必見!!コンビニの【ホットスナック】活用法3選!!
食事ダイエット期間中、コンビニでチョイスする食品に飽きてきていませんか!?
毎日毎日【サラダチキン】に【サバ缶】、【サラダフィッシュ】はなんだかもう手が出ない。。。
そんなあなたにオススメの、
【ホットスナック】をご紹介させていただきます。
この記事を読み終えるころには、
以下2つの知識を習得することができます。
- 【ホットスナック】の正しい選び方
- 【ホットスナック】の正しい活用法
それでは行ってみましょう!!
■意外と盲点だった!?レジ横の食品たち
ダイエット期間中、食材を求めていざコンビニへ!
入店したら直行するのは惣菜コーナー。
サラダチキンにサラダフィッシュ、サバ、鯵、ししゃも、鮭、シーチキン。。。
「もう、どれもこれも食べ飽きた!!」
そんな心の悲鳴をあげながら、
渋々商品をもってレジへと足を運ぶ。。。
そんなあなた!!
ちょっと待ってください!!
レジの横にある【ホットスナック】を活用してみませんか!?!?
もちろん、選ぶ食材や摂取量には気を付ける必要がありますが、
ホットスナックを食べることができると聞いて少し気持ちが楽になるという方も少なくないのではないでしょうか!?
■【ホットスナック】の選び方
ダイエット期間中にホットスナックを食べるための正しい選び方をご紹介させていただきます。
チョイス頂きたい食材としてはズバリ!!
焼き鳥
です!!
基本的には味はどこのコンビニでも2~3種類で、
- 塩
- タレ
- スパイス
上記のようなイメージです!
次に、ダイエットの【効果の出やすい順番】を紹介させていただきます。
まずはざっくりとご紹介!!
~【効果の出やすい】ランキング~
- 塩(皮なし)
- スパイス(皮なし)
- タレ(皮なし)
- 塩(皮あり)
- スパイス(皮あり)
- タレ(皮あり)
いかがでしょうか!?
続きまして、
【効果の出やすい】ランキングの詳細をご紹介させていただきます。
※商品のサイズによって多少数値が異なります
1.塩(皮なし)
熱量:60~70kcal、たんぱく質:8~10g、脂質:0.5~1g、炭水化物:0.2gほど(糖質:0.1gほど、食物繊維:0.1gほど)、食塩相当量:0.8gほど
2.スパイス(皮なし)
おおむね同上
3.タレ(皮なし)
おおむね同上※熱量が+10kcalほど、糖質が1gほど増加するイメージです
4.塩(皮あり)
熱量:70~80kcal、たんぱく質:10~11g、脂質:3~4g、炭水化物:0.1~0.2gほど(糖質:0.1~0.2gほど、食物繊維:0.1~0.2gほど)、食塩相当量:0.8gほど
5.スパイス(皮あり)
おおむね同上
6.タレ(皮あり)
おおむね同上※熱量が+10kcalほど、糖質が1gほど増加するイメージです
いかがでしょうか!?
数字が多くイヤになった方も少なくないと思います。
個々で覚えていただきたいポイントとしましては、
ランキングの上位から下層にかけてでカロリーが高く、
そして脂質が多くなる(あくまで焼き鳥の中では)というイメージを頂けるとわかりやすいかと思います。

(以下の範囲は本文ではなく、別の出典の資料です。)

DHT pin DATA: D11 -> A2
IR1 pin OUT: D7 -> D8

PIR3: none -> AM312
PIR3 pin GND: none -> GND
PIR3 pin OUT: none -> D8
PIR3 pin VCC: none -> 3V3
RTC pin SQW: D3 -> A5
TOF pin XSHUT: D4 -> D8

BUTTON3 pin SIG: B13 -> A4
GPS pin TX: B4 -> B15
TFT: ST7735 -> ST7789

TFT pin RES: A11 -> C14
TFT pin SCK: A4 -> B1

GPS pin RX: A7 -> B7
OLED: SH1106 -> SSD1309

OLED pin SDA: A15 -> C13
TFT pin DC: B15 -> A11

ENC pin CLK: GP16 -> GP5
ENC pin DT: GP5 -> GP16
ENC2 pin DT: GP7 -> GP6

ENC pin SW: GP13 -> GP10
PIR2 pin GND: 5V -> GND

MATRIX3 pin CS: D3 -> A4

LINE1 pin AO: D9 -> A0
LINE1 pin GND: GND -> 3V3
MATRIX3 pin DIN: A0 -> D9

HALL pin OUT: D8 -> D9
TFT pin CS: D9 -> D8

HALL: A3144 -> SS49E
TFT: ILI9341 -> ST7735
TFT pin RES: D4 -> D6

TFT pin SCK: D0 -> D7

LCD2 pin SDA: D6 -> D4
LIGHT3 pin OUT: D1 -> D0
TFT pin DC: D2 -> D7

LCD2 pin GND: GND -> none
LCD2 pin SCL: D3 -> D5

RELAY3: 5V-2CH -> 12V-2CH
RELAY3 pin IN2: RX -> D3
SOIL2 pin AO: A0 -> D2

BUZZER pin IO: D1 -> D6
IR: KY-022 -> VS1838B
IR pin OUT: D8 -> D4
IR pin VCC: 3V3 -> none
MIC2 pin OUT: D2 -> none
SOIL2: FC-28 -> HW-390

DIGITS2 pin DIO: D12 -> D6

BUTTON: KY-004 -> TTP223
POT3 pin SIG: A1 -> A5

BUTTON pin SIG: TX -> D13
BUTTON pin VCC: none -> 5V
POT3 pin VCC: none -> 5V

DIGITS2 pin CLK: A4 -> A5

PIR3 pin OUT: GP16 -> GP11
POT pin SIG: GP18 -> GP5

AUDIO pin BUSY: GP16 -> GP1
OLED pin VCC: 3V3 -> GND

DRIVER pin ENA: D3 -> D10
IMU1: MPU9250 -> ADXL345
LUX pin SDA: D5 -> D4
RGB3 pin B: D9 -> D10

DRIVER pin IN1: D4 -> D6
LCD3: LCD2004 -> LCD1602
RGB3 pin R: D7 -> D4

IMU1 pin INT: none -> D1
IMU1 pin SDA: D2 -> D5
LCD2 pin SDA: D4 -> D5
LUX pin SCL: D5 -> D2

その時の目標やモチベーションに合わせてチョイスすることをお勧めします!
■ホットスナックのアレンジレシピ3選
最後に、普通に食べてもおいしく食べることができるホットスナックではありますが、
アレンジレシピを3つご紹介させていただきます!
~さっぱり編~
□料理名
鶏とキャベツのさっぱり和え
□調理時間
1分間
□準備する食材
①焼き鳥(塩味2本)
②千切りキャベツ(コンビニのお惣菜コーナーにあるもの1袋)
③塩昆布(細切りのモノひとつまみ)
④使い切り青しそドレッシング(1袋)
□調理方法
①②③を和えて④をかけたら完成!
ダイエット期間中の夕食や、あともう1品欲しい時にオススメです^^
~イタリアン編~
□料理名
彩りイタリアンサラダ
□調理時間
1~2分間
□準備する食材
①焼き鳥(スパイス味2本)
②緑黄色野菜のカットサラダ(コンビニのお惣菜コーナーにあるもの1袋)
③かにかま(1本)
④イタリアンドレッシング(小さじ一杯)
□調理方法
①②③を和えて④をかけたら完成!
ダイエット期間中の朝食、昼食や、あともう1品欲しい時にオススメです!
~がっつり編~
□料理名
鶏そば
□調理時間
1分間
□準備する食材
①焼き鳥(タレ味2本)
②ぶっかけそば
③ごま油(2~3滴)
□調理方法
②の上に①を乗せて、③をかけたらよくかき混ぜて完成!
ダイエット期間中の朝食、昼食に。筋肉を大きくしたい方にもオススメです!
如何でしたでしょうか!?
今回の記事では、
ダイエット期間中にマンネリを防ぐホットスナック活用法をご紹介させていただきました。
是非お試しください!!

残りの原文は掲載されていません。